Dikatakan Ibnu Khajar, Bangsa kita memasuki fase yang rumit, dimana kita tidak punya tokoh besar yang ideal. Bukankah setiap pemimpin akan mencerminkan kaumnya? Lalu kapan kita punya orang-orang hebat untuk melakukan perubahan? Peran media inilah yang harus menjadi agen perubahan dan mendorong pergerakan masyarakat menuju peradaban yang gemilang.
“Prinsip kita adalah punya karya nyata, bukan semata gagasan. Kelak, publik dan penduduk langit akan menagih kita, tentang apa yang telah kita perbuat. Sekali lagi, kita tak ingin sebatas narasi, tanpa menghasilkan karya besar. Kita tidak akan ditanya, kuliah atau kerja dimana, tapi sedang membuat karya besar apa?” ungkap Ibnu.
Ibnu Khajar mengajak para jurnalis muslim untuk melakukan percepatan. “Ibarat berlatih bela diri kungfu, kita harus punya daya tahan yang kuat. Bukan hanya bagaimana menangkis pukulan. Tapi juga punya daya tahan yang kuat dengan pukulan-pukulan itu. Bahkan bila perlu mendahului serangan, sekali pukul lawan roboh.”

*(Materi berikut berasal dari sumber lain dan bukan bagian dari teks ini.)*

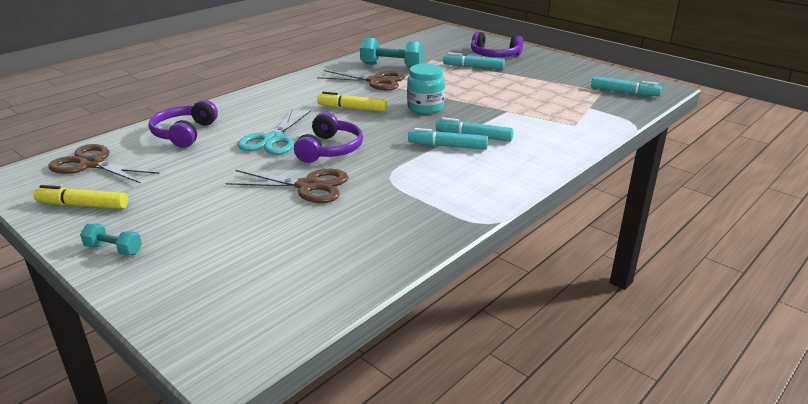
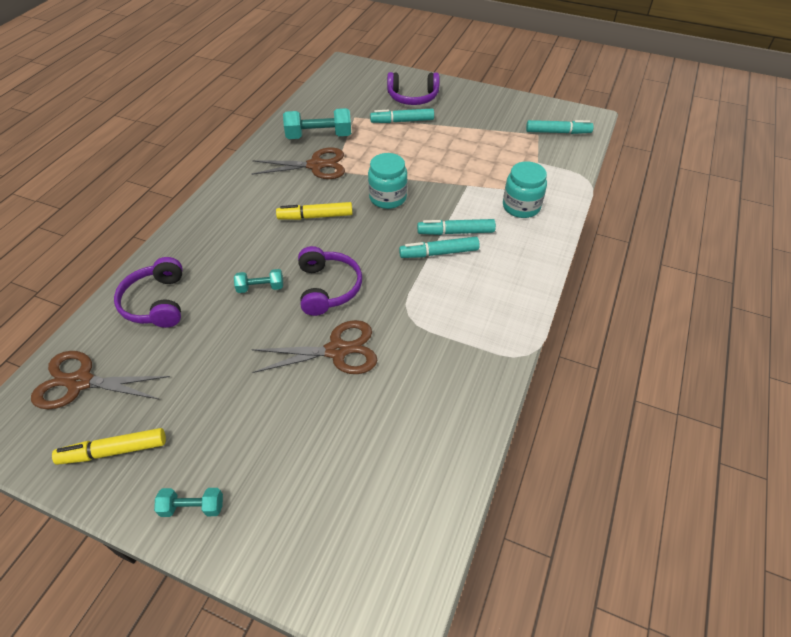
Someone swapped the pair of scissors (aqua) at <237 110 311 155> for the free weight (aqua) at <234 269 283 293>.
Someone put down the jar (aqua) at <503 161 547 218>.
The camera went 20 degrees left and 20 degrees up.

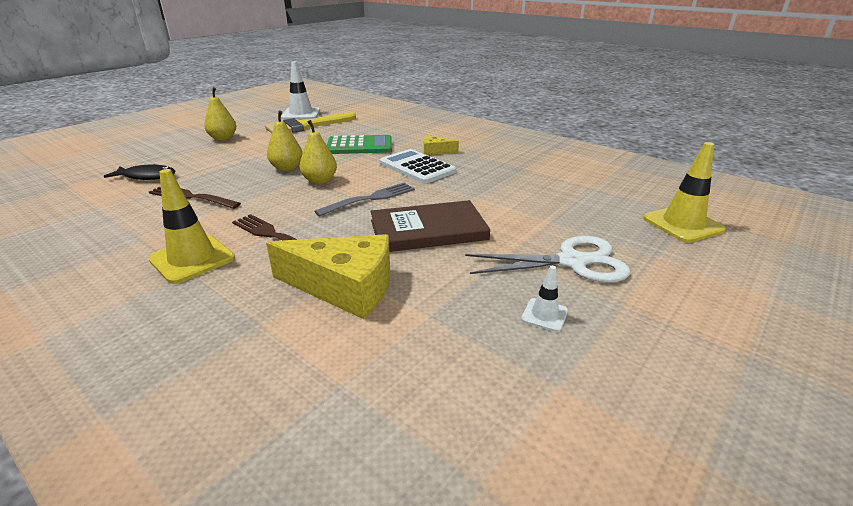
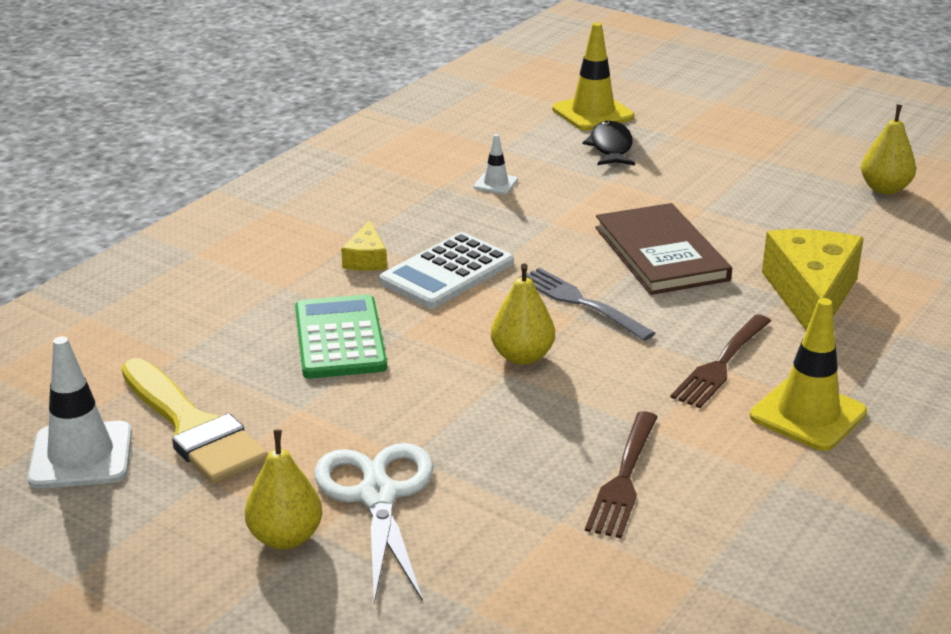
Someone carried the fish (ebony) from <104 164 176 180> to <582 121 635 165>.
Someone carried the toy pear (yellow) from <267 110 302 171> to <861 104 916 194>.
Someone carried the pair of scissors (white) from <465 236 630 283> to <314 443 433 603>.
Someone carried the safety cone (white) from <521 266 568 332> to <474 134 518 194>.
The camera went 95 degrees left and 0 degrees up.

Setiap pergerakan punya tantangan sendiri. Seperti halnya sahabat Nabi Saw, Salman al Farisi saat perang Khandaq. Saat sedang menggali parit, kita akan bertemu batu besar untuk kita pecahkan. Kala kita sedang menggali parit, musuh menganggap pekerjaan ini hanya kerja kecil. Padahal ada hal besar yang sedang kita lakukan.
“Saat umat Islam berhasil menghancurkan batu yang besar di dalam parit, lalu Allah menjanjikan kemenangan bagi umat Islam, sehingga bisa mengalahkan kekuatan Pasukan Persia, Romawi dan Yunani. Ini artinya, kita harus berpikir besar. Kita jangan membuang energi, hanya karena membahas sebuah istilah kafir atau non muslim, misalnya. Teriak-teriak korupsi, akhirnya yang teriak itu malah ditangkap,” paparnya.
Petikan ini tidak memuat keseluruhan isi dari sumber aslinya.